Хан хмурится и, кажется, не знает, какие подобрать слова, лишь роняет глухо:
— Жаль. Ты хорошо рисовала.
— Не думаю, что ты в этом разбирался. Надеюсь, допрос окончен?
Официант опускает на стол передо мной большую керамическую миску куриного супа с домашней лапшой. От чашки вверх поднимается густой, аппетитный аромат.
Рядом с большой чашкой супа стоит небольшая миска с ржаными сухариками и мелко порубленная зелень.
Я сглатываю слюну и принимаюсь за еду, зачёрпывая суп большой ложкой.
Хан молча пьёт свой клюквенный морс, изредка забрасывая в рот сушёную вишню, тоже поставленную на стол.
После супа официант приносит мне чай, тарелку с тёплыми сырниками и миску со сметаной.
— Я лопну.
— Ты же любишь сырники, — говорит Хан. — Клим говорил, что любишь.
— И жарил их иногда. Только у папы изюм всегда подгорал, — говорю с лёгкой грустью.
Хан снова тянется в мою сторону. Но на этот раз придвигает к себе чашку со сметаной и начинает обмакивать в неё сырник, поднося к моему рту.
— Откуси.
— Знаешь, я не маленькая. Могу и сама… — отказываюсь, хотя перед губами маячит аппетитный сырник с щедрыми потёками сметаны.
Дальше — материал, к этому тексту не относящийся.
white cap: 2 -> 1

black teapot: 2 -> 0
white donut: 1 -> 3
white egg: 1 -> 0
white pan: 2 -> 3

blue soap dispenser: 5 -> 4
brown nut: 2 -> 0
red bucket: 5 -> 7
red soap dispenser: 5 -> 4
Мне в каждом жесте Хана чувствуется какой-то взрослый намёк, и протянутая рука, и стекающая по сырнику густая сметана — не исключение.
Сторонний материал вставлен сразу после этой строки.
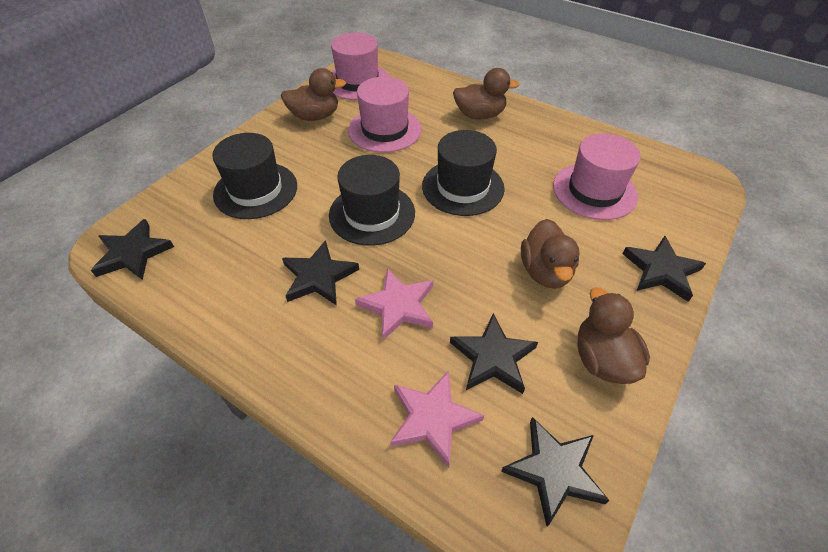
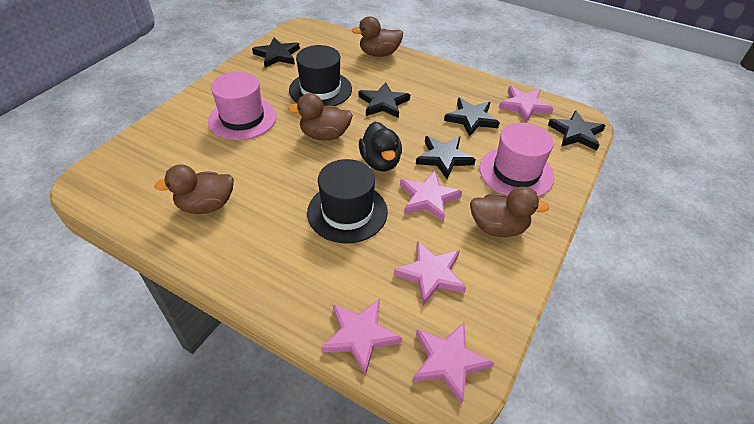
black duck: 0 -> 1
black hat: 3 -> 2
pink hat: 3 -> 2
pink star: 2 -> 5

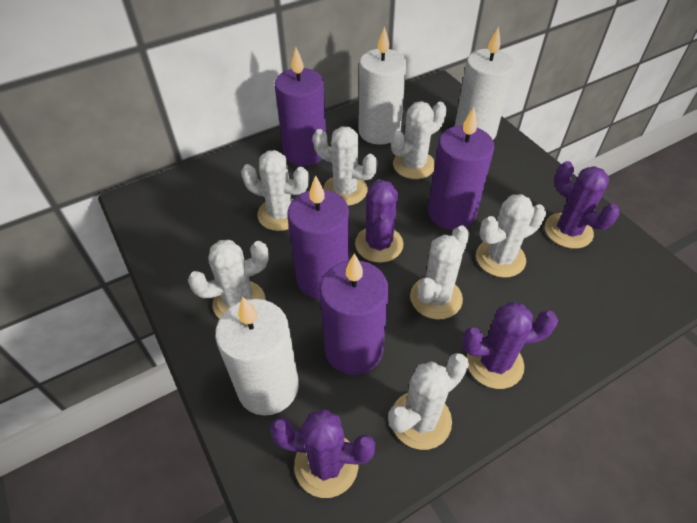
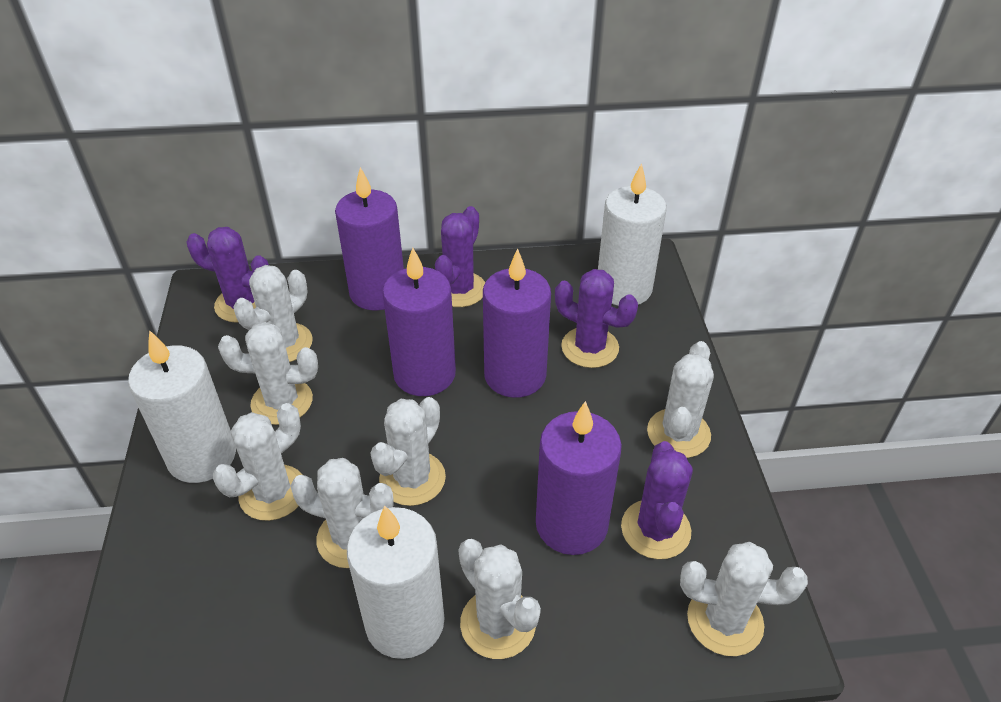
white cactus: 7 -> 8

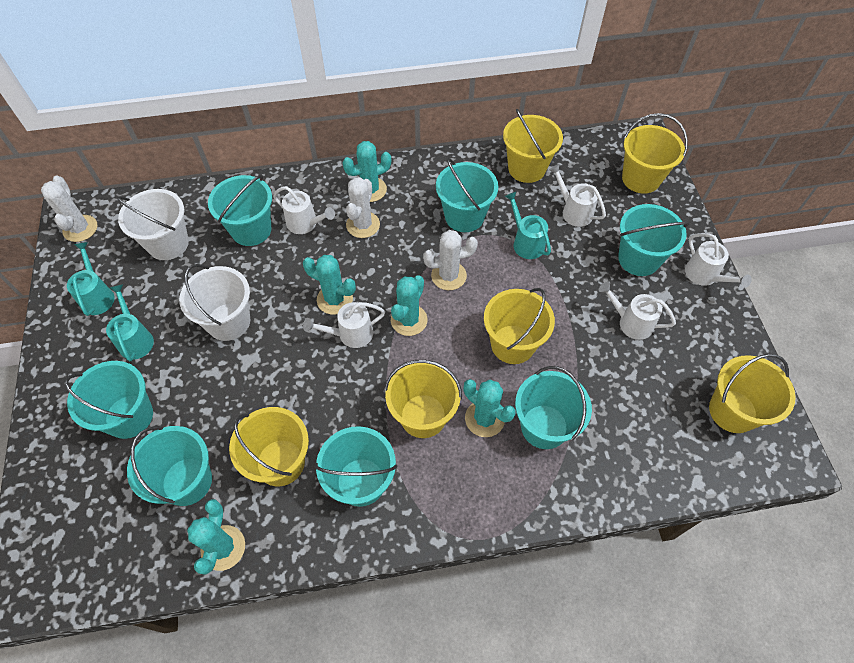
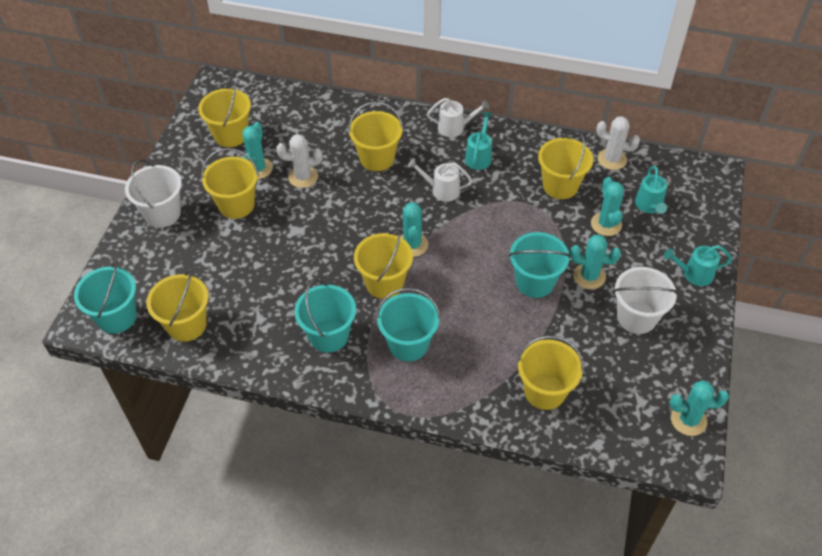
turquoise bucket: 7 -> 4
white cactus: 3 -> 2
white watering can: 5 -> 2
yellow bucket: 6 -> 7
— Ещё бы банан в сметану макнул, — но всё же склоняюсь, откусывая.
Замечаю, как при этом меняется взгляд Хана. Темнеет, становится жарким и опасным.
Хан кормит меня с рук, и по телу разливается непристойный жар.
Остаётся лишь небольшой кусочек, который я прихватываю пальцами, мазнув губами по подушечкам мужских пальцев. Он медленно откидывается на спинку дивана.
— Запачкала нижнюю губу, вытри, — рекомендует хмуро и крепко складывает руки под грудью.
Как будто даёт себе обещание не приставать ко мне чересчур открыто и провокационно.
Хотя бы на людях.
Но что будет, когда мы останемся наедине?
***
— Наелась? Или ещё заказать? — предлагает Темирхан.
— Спасибо, я сыта.
От тепла помещения и сытости меня размаривает и начинает клонить в сон.
Мысли становятся тягучими и ленивыми, но, кажется, Темирхан позвал меня не для того, чтобы накормить и потрепаться со старым приятелем.
Он говорил о бизнесе отца, который я могу потерять, если не буду держать себя в руках.
Пытаюсь собраться с мыслями.
— Что там с Ковалем? У нас сегодня важное дело?
Темирхан расплачивается по счёту, но Ярослав выходит и отказывается принимать оплату:
— В память об армейском друге, — улыбается мне, кивая.
— Папа всегда платил по счетам, — возражаю я, и только потом мужчина принимает деньги, провожая нас на выход из заведения.
— Приходите ещё!
Прохладный воздух немного отрезвляет и привносит ясность в мысли.
Темирхан снова набрасывает мне на плечи пиджак и придерживает за руку, направляясь к парковке медленным шагом.